Return every line below exactly as written.

» Listed entries:
****************************************

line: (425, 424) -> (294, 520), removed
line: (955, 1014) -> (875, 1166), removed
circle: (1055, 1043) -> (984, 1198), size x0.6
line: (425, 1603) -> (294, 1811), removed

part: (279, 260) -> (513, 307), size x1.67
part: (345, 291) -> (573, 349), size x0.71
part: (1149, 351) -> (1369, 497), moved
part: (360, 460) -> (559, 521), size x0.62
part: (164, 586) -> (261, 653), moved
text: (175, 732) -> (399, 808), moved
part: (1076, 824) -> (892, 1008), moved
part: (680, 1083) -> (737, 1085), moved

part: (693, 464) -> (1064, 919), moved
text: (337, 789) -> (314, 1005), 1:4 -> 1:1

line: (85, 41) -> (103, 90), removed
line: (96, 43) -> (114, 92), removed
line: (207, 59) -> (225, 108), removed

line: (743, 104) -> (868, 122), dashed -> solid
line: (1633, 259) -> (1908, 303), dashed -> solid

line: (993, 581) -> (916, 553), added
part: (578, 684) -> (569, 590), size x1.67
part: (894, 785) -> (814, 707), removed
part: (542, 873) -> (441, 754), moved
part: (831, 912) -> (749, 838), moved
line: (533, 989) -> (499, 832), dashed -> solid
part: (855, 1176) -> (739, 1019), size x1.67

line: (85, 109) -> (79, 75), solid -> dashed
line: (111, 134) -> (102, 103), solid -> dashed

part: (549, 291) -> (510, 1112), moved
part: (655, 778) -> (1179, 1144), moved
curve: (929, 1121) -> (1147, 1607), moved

****************************************

» Reply to the exercise:
line: (425, 424) -> (294, 520), removed
line: (955, 1014) -> (875, 1166), removed
circle: (1055, 1043) -> (984, 1198), size x0.6
line: (425, 1603) -> (294, 1811), removed

part: (279, 260) -> (513, 307), size x1.67
part: (345, 291) -> (573, 349), size x0.71
part: (1149, 351) -> (1369, 497), moved
part: (360, 460) -> (559, 521), size x0.62
part: (164, 586) -> (261, 653), moved
text: (175, 732) -> (399, 808), moved
part: (1076, 824) -> (892, 1008), moved
part: (680, 1083) -> (737, 1085), moved

part: (693, 464) -> (1064, 919), moved
text: (337, 789) -> (314, 1005), 1:4 -> 1:1

line: (85, 41) -> (103, 90), removed
line: (96, 43) -> (114, 92), removed
line: (207, 59) -> (225, 108), removed

line: (743, 104) -> (868, 122), dashed -> solid
line: (1633, 259) -> (1908, 303), dashed -> solid

line: (993, 581) -> (916, 553), added
part: (578, 684) -> (569, 590), size x1.67
part: (894, 785) -> (814, 707), removed
part: (542, 873) -> (441, 754), moved
part: (831, 912) -> (749, 838), moved
line: (533, 989) -> (499, 832), dashed -> solid
part: (855, 1176) -> (739, 1019), size x1.67

line: (85, 109) -> (79, 75), solid -> dashed
line: (111, 134) -> (102, 103), solid -> dashed

part: (549, 291) -> (510, 1112), moved
part: (655, 778) -> (1179, 1144), moved
curve: (929, 1121) -> (1147, 1607), moved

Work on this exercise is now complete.